『アナザーラウンド』が描く酒と泪と男とおっさん 〜"酒は飲んでも飲まれるな"というが、飲まれてる人しか見たことない〜
「酒は飲んでも飲まれるな」と昔から言われているが、酒を飲んでいて「飲まれていない」人を見る機会はほとんどない。筆者は複業、というか趣味でバーテンダーとして年間100日ほど店に立っており、実測値(コロナ禍以前の)としても間違いないと思う。
『アナザーラウンド』は、「血中アルコール濃度を常に0.05%に保つと饒舌になり、気が大きくなって、結果として仕事もプライベートも上手くいく」というノルウェー人哲学者の理論を、中年の危機に陥った高校教師たちが実践していく物語だ。
本作の大きなキーワードとなる「血中アルコール濃度」について少し補足しておこう。厚生労働省の「e-ヘルスネット」によると、血中アルコール濃度は以下のように分類されている。
0.02~0.04:爽快期
0.05~0.10:ほろ酔い期
0.11~0.15:酩酊初期
0.16~0.30:酩酊極期
0.31~0.40:泥酔期
0.41~:昏睡期
(単位は%)
血中アルコール濃度0.05%は爽快期〜ほろ酔い期にあたり、症状としては陽気になる・顔が赤くなる・良い気分になる、手の動きが活発になるなどが挙げられる。「ああ、酔っ払ってきた」と自覚できるのはこのあたりだろうか。
例えば文章を書いているときにこの状態になったならば、小咄や駄洒落のひとつでも書いてやろうと、サービス精神がむくむくっと起き上がるかもしれない。
これが酩酊初期〜酩酊極期になると、ふらつきが起きたり、同じ話を繰り返したり、千鳥足になったりする。「傍から見ても結構酔っ払っている」状態はこのあたりだろう。
文章を書いているときなら「マッツ・ミケルセンとレオス・カラックス」は言葉にすると歯切れが良くて気持ち良い。
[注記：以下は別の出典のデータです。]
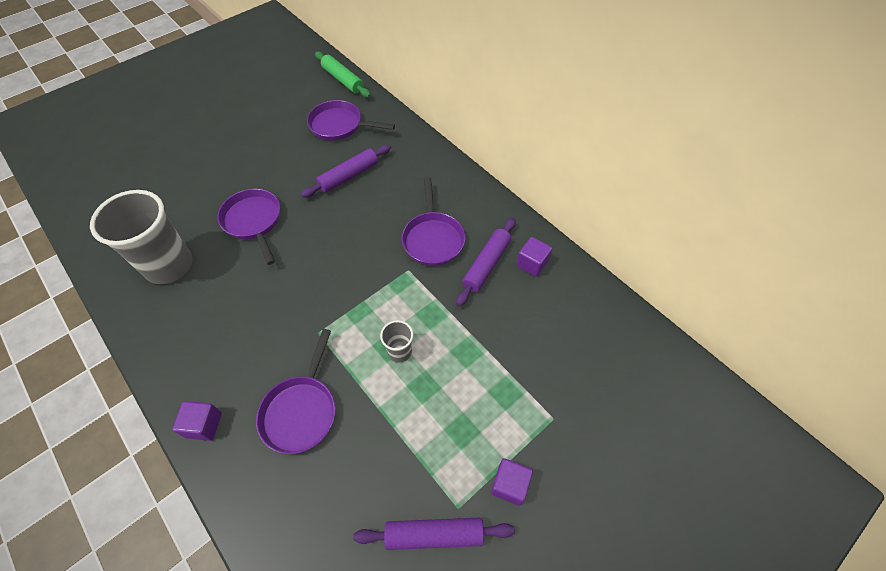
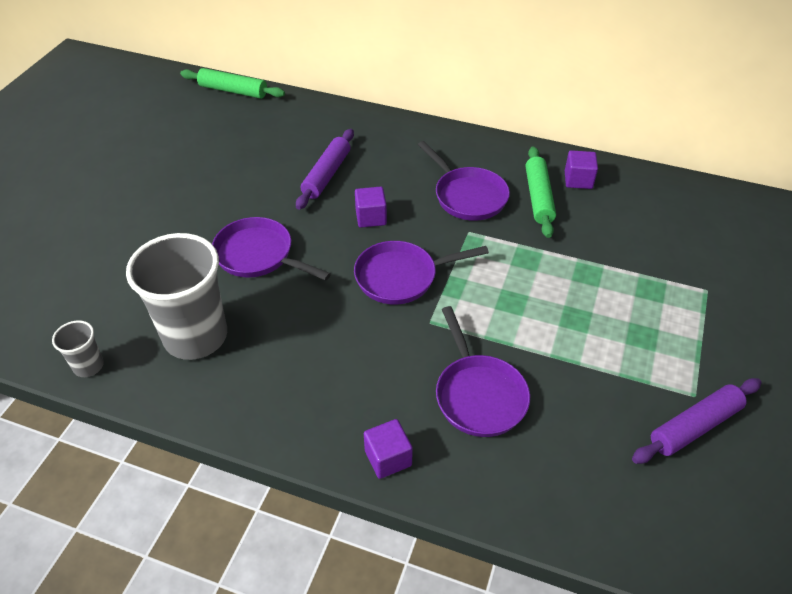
camera: 30 degrees left, 10 degrees down
(339, 125) = (271, 133): purple pan -> purple pan (401, 277)
(400, 351) = (526, 301): grey cup -> grey cup (88, 366)
(486, 264) = (538, 197): purple rolling pin -> green rolling pin
(509, 484) = (719, 356): purple cube -> purple cube (371, 217)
とか意味のないことを書き始めるかもしれない。
泥酔期に突入すると立つことができなくなったり、意識が混濁したりする。よく道端の花壇に突っ込んで寝ている酔っぱらいがいるが、あんな感じではないだろうか。いわゆる「迷惑な人」だ。
文章を書いているときなら、たとえヴァなぁらんかkdかっskdかっsfdかskfkだkふぁksdfksdっっっkksっかksdっかd」あskpfぱ@dっっっっっっっっp
と、まともにタイプできず訳のわからぬ文字列が並ぶような気がする。
そして、昏睡期になると文字通り昏睡し、死に至るケースもある。危ないので皆気をつけて欲しい。文章なんて書いてる場合じゃない。
ちなみに、俗に言う「酒乱」などは「異常酩酊や複雑酩酊」と呼ばれており、上記の「単純酩酊」には当てはまらない。
さて、主人公である高校教師、マーティン(マッツ・ミケルセン)は仕事も家庭もある。けれども、なんだか人生が上手くいっていないと感じている。ある日同僚と開いた飲み会で件の「血中濃度0.05%維持で人生サクセス」理論を知る。早速、授業の前にジンを飲んで実践してみると、思いの外授業が上手くいった。その顛末を同僚に報告したところ「論文にまとめるべきだ」となり、全員で「飲酒が心と言動に及ぼす影響」を検証し始める。
当初こそ決められた血中アルコール濃度を守っていた面々であったが、大方の予想通り「もう少し濃度を高くしたらどうなるのか」と実験したくなるのが酒飲みの性、というか完全無欠の酔っ払い思考である。4人の血中アルコール濃度は高まり、物語のテンションも酩酊の頂点に向けて上昇していく。
彼らは酒を「道具」として使う。しかし、酒を道具として扱う人間は酒に支配されてしまうのが世の常である。